Uzelac had a surprising response.

“I want to do something better than that,” he said.

Wendy’s comeback was even more of a shock.

“Then go to Benton Harbor,” she said. “You go there. You help them. We’ve loved these eight years here, and you know and I know that those kids need help on the field, off the field and in the classroom. Maybe you can do that.”

Uzelac was so stunned by the suggestion that he darn near drove the car off the highway and into a ditch.

Benton Harbor?

Benton Harbor is a once-dynamic community that had tremendous success in athletics — and now is one of the most desolate communities in the state.

Over the last 30 years enrollment has dropped from more than 1,700 students to around 600, and the drop in football has been even more dramatic.

The Tigers entered this season riding a 19-game losing streak and hadn’t had a winning season since 1989.

And Wendy wanted her 74-year-old husband to take over this program and teach them how to win?

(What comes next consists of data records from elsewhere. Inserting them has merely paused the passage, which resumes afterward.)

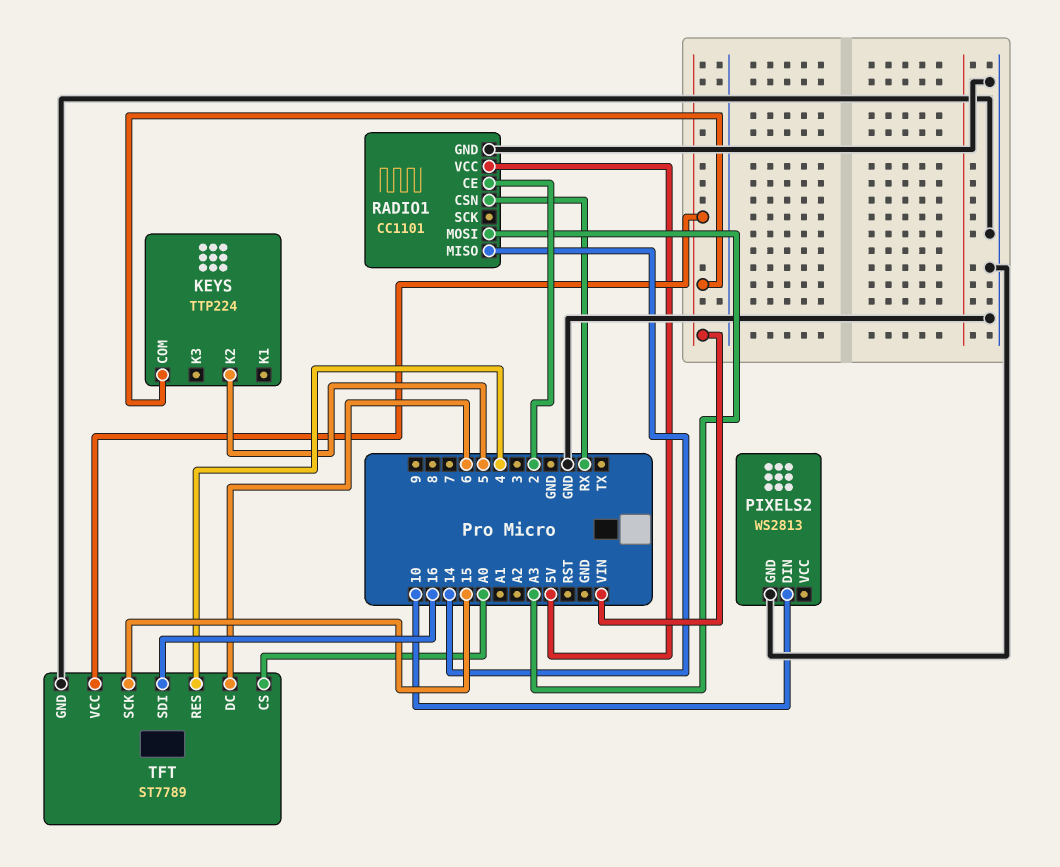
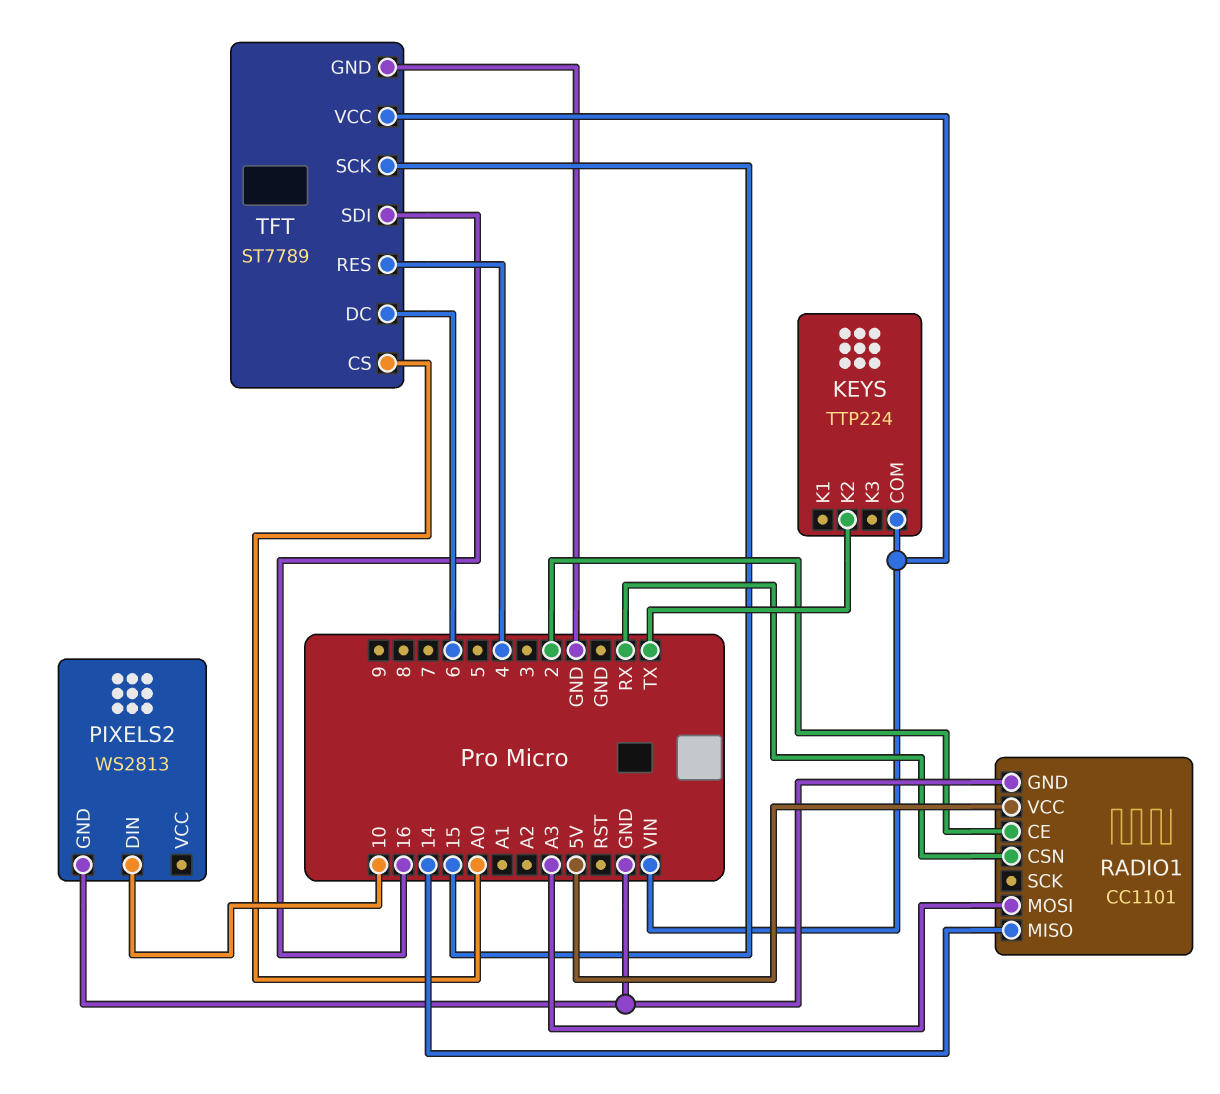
KEYS pin K2: 5 -> TX

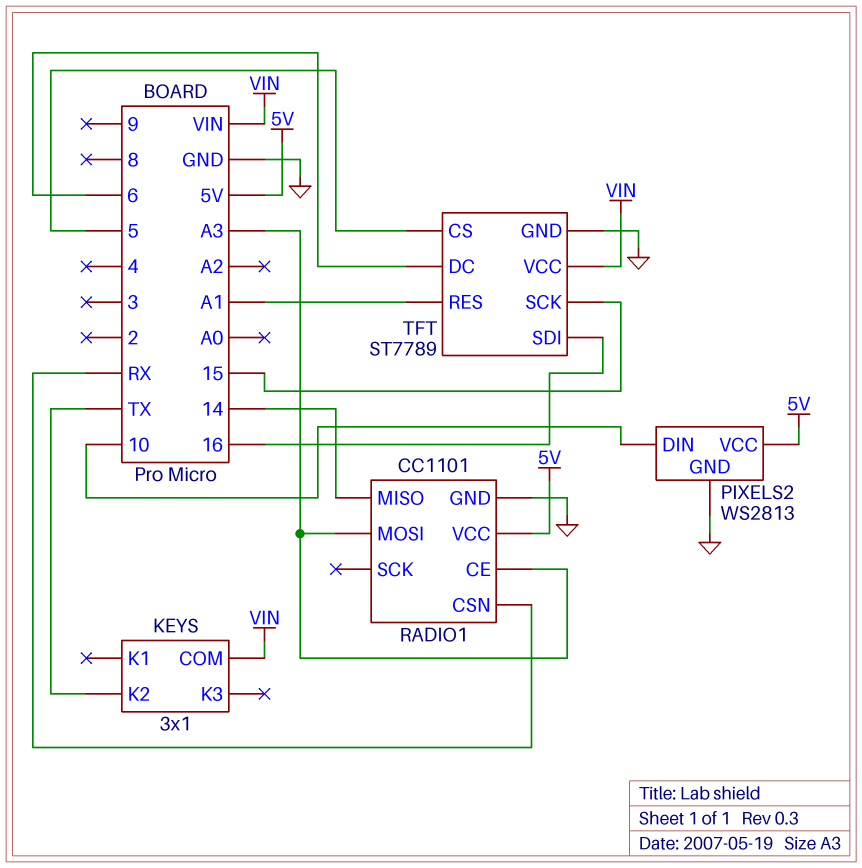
KEYS: TTP224 -> 3x1
PIXELS2 pin VCC: none -> 5V
RADIO1 pin CE: 2 -> A3
TFT pin CS: A0 -> 5
TFT pin RES: 4 -> A1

Actually, she wanted him to do more than that.

Uzelac couldn’t wait to apply, and on July 21, five days after Fred Smith was hired as the school’s athletic director, Smith hired Uzelac to be the head coach.

The results have been nothing short of astonishing. With a roster of only 34 players, Benton Harbor heads into tonight’s home game against Stevensville Lakeshore with a 3-3 record, equaling the Tigers’ victory total for the last six seasons combined.

But the least impressive thing Uzelac has done is help the Tigers win three games.

“It’s about more than football,” said senior offensive guard/defensive tackle George Kirkland. “It’s about life. It’s about going to college. It’s what’s going to come after football.”

If anything, Uzelac was surprised by the receptive response he received from the players, who were tired of losing. He had no idea these players would know who he was — and 30 years ago they wouldn’t have known him, because 30 years ago there wasn’t the Internet.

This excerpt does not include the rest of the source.